NSE scripts have a clear-cut structure. This becomes most clear when you take a look at an existing script. The scripts not only define the tests to perform but also the output. Nmap and NSE define four different script types, which are characterized by different execution rules:

Prerule scripts are executed before the scan. They can be used, for example, to collect service information. Some of these script types also define new targets, which are then analyzed by follow-up scripts.

The targets-sniffer.nse script, for example, uses prerule to check whether Nmap is running in privileged mode and the scanner can correctly identify the network interface:

prerule = function()
return nmap.is_privileged() and
(stdnse.get_script_args("targets-sniffer.iface") or

Postrule scripts are executed after Nmap has scanned all the targets. It makes sense to use this for formatting and presenting Nmap output. One of the most popular Postrule scripts is ssh-hostkey. It opens a connection to an SSH server, then reads and outputs the public key. The rule is defined as follows:

postrule = function() return (nmap.registry.sshhostkey ~= nil) end

Service scripts contain the portrule function, which attempts to find out which services are running on the target host and with which ports. Nmap has more than 15 scripts for testing HTTP services on web servers. If a web server with various ports is running on a target, the script runs multiple times – once per port.

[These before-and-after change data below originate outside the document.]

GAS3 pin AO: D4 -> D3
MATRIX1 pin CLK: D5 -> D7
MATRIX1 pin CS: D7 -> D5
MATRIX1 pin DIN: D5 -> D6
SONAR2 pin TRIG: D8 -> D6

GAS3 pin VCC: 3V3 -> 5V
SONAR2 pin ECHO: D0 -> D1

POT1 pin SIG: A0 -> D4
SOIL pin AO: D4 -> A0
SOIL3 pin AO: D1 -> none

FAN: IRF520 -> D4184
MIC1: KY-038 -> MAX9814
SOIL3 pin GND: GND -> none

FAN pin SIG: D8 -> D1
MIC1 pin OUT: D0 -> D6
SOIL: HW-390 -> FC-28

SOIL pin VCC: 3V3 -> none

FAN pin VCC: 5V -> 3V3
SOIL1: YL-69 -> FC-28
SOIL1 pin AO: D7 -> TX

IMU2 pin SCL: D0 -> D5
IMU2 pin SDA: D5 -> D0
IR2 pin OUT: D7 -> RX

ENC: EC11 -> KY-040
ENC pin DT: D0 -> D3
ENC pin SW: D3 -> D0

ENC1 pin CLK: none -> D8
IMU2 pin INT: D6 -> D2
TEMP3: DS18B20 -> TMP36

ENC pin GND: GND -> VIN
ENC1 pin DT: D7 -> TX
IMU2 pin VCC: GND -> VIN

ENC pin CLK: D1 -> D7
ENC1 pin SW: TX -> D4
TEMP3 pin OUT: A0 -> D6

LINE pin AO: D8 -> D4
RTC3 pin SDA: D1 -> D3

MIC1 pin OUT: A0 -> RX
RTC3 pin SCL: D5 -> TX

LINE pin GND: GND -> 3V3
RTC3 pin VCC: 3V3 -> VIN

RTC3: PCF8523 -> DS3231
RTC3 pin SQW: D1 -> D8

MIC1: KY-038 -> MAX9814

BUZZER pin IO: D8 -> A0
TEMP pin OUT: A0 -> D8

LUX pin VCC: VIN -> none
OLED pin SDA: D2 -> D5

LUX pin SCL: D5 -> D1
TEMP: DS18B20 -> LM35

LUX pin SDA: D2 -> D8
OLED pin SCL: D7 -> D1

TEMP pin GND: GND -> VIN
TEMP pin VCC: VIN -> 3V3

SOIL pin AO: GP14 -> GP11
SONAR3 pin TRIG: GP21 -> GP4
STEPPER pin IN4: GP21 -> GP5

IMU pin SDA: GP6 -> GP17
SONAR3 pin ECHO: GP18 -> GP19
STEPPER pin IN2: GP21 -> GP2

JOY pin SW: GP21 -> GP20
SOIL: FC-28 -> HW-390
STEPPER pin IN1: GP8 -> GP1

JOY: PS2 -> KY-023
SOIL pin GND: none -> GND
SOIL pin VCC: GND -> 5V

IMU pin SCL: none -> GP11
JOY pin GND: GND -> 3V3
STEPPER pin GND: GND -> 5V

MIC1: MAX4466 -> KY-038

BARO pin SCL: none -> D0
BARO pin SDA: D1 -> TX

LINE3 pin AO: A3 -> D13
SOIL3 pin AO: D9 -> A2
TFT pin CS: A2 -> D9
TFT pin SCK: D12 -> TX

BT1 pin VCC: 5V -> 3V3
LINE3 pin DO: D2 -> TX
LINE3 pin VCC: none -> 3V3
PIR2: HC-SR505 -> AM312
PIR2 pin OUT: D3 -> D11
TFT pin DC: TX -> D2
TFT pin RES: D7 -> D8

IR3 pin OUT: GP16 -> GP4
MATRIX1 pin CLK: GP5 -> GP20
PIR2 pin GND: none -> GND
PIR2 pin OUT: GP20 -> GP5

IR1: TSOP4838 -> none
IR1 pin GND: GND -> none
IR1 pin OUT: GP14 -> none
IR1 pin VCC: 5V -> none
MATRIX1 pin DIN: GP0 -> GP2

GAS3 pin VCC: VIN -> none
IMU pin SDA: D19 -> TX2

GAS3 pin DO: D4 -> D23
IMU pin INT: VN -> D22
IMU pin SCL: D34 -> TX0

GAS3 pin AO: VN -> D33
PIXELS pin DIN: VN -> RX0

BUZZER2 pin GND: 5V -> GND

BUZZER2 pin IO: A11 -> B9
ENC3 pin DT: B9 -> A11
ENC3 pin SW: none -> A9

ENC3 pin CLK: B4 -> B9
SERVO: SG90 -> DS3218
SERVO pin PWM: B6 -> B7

The fourth script type is the host script. This type is typically used after Nmap has run discovery, port, version, or operating system scans. The hostrule function is applied here. An example is whois, which identifies the owner of a target system, or path-mtu, which discovers the maximum IP packet size accepted by a host.

Scan Phases

The scanning actions that Nmap performs are broken down into various phases. You need to be familiar with these so you will know the order in which the scanner typically performs which actions and which steps you can omit if needed:

Initial Nmap run with the Nmap Scripting Engine enabled, targeting localhost.
Figure 1: Initial Nmap run with the Nmap Scripting Engine enabled, targeting localhost.

Discovering Open Ports

What precisely can you do with NSE scripts and how can the tasks be implemented in concrete terms? The first part of this question is easy to answer; the second part is more difficult. You can use your Nmap scripts to collect information about target systems, discover extended data and hidden data, perform brute force to gain access to systems, and check targets for potential vulnerabilities.

Basic Lua skills are required for developing NSE scripts. Additionally, Nmap relies on the NSE API and the powerful NSE library. However, because Lua is easy to read and understand, I'll look at the basic framework of a simple NSE script, which I will call http-vuln-check.nse and which outputs Hello World! when it finds an open port (Listing 1). The script will test a web application for vulnerabilities. Lines starting with two dashes (--) are comments.

Listing 1: Hello World!

-- Header --
-- Rule --
portrule = function(host, port)
return port.protocol == "tcp"
and port.number == 80
and port.state == "open"
-- Action --
action = function(host, port)
return "Hello World!"

The previous script consists of three sections. In the Header, you store a variety of metadata on the script function, the objective, the author, and the category. The Rule section is where you define the conditions required to run the script. This script must contain at least one of the functions described above: portrule, hostrule, prerule, or postrule.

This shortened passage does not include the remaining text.